Currently, a diagnosis of FGN can only be made via kidney biopsy. On light microscopy, the patterns of injury include mesangioproliferative, membranoproliferative, diffuse proliferative, membranous, diffuse sclerosing, and crescentic forms of glomerulonephritis, although the crescentic variant is only rarely encountered ( Fig. 10.1 A). Congo red staining is negative. On immunofluorescence, immunoglobulin (Ig)G (most cases are polyclonal), kappa and lambda light chains, and complement are present and often have a “smudgy” appearance. On electron microscopy, randomly arranged fibrillary deposits, 16 to 24 nm in diameter (larger than amyloid), are seen in the mesangium and capillary walls ( Fig. 10.1 B).

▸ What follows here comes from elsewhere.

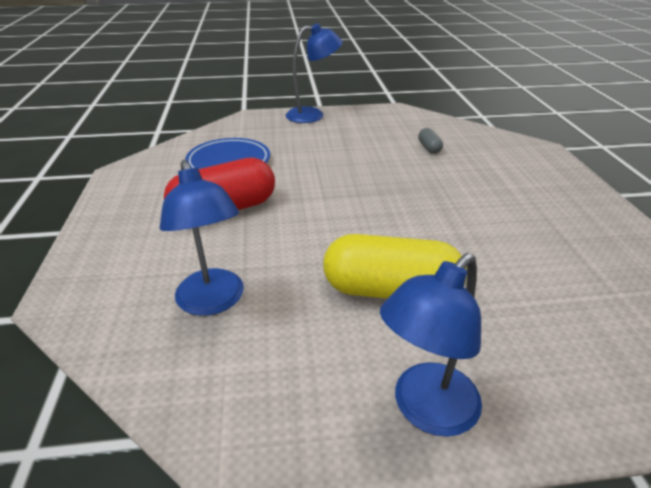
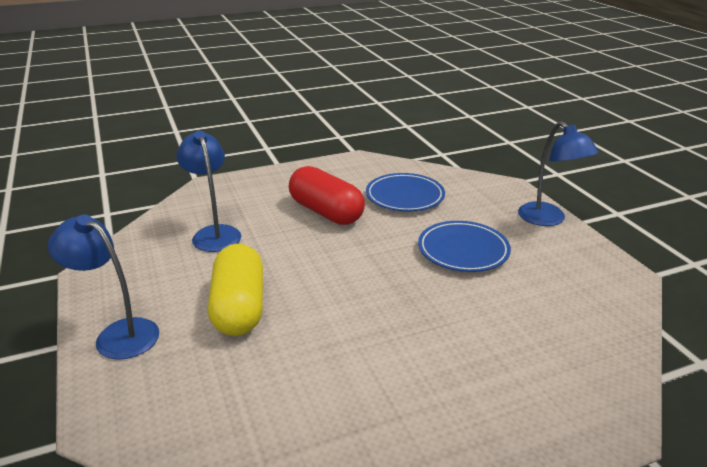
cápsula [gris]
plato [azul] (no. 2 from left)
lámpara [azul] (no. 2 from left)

Laser microdissection and mass spectrometry have provided further information on the composition of the classic fibrillary deposits of FGN. This process involves the extraction of glomerular protein, digestion, and identification of the protein constituents via amino acid sequencing. Apoprotein E, serum amyloid P, and Ig heavy/chain C region are some of the identifiable proteins that can help distinguish amyloidosis from FGN from immunotactoid glomerulonephritis (ITGN). The recent discovery of DNAJB9 in the glomeruli of FGN patients by mass spectrometry and use of anti-DNAJB9 antibodies for immunofluorescence/immunohistochemistry will likely transform the diagnosis of this disease and allow for potential therapeutic targets. DNAJB9 is a member of a family of cochaperones to heat shock proteins, which play an important role in the proper folding/unfolding/translocation/degradation of key cellular protein constituents. , All these tools are particularly useful since the recent finding of congophilic cases of fibrillary GN. Eighteen of such scenarios were described by the Mayo clinic- this accounted for about 4% of the fibrillary GN cases there.

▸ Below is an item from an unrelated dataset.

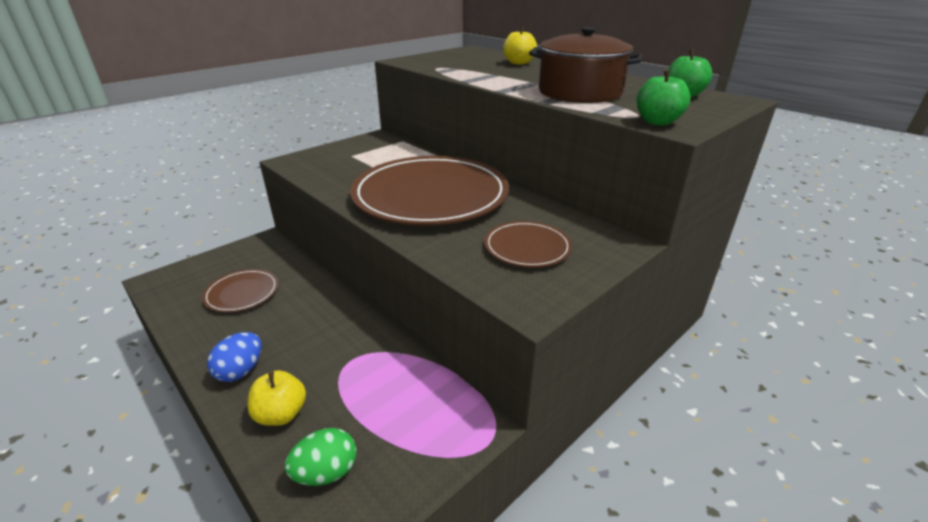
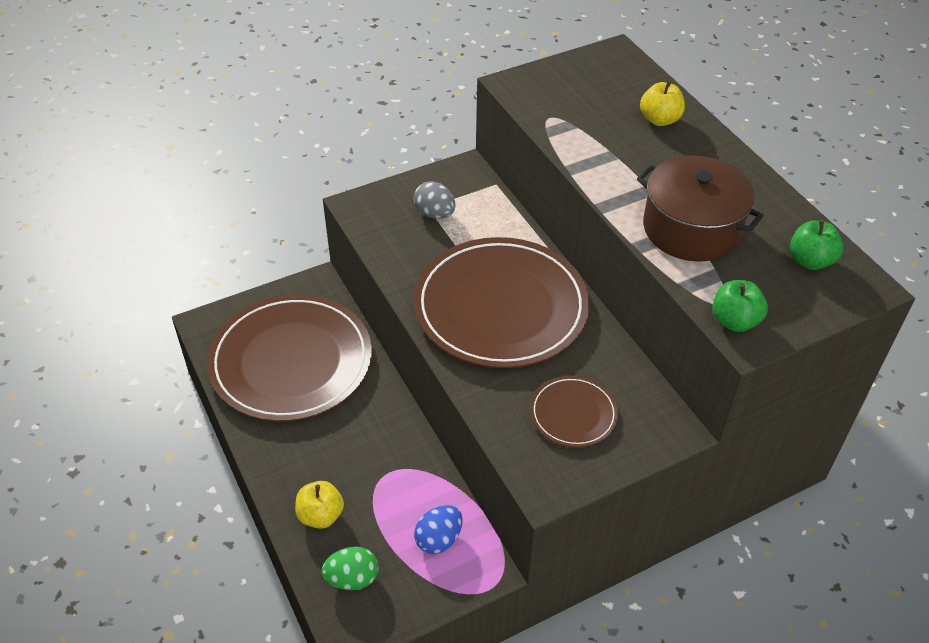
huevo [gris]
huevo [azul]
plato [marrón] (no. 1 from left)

Most FGN cases at this time are considered idiopathic. In a series of 66 FGN cases from the Mayo Clinic, 15 (23%) were associated with malignancy (mostly carcinomas, including six with multiple myeloma). Ten (15%) were associated with autoimmune disease (Crohn, systemic lupus erythematosus, Graves disease, idiopathic thrombocytopenic purpura, primary biliary cholangitis, ankylosing spondylitis, scleroderma, and Sjögren). Two patients (3%) were hepatitis C positive. A series of 42 FGN patients (26% black) from the University of North Carolina included seven of 26 (27%) testing positive for hepatitis C with no detectable cryoglobulinemia. These patients had the poorest outcome, with all but one proceeding to end-stage renal disease (ESRD). They did not receive antiviral therapy or rituximab. There is one reported case of FGN associated with tuberculosis-related osteomyelitis.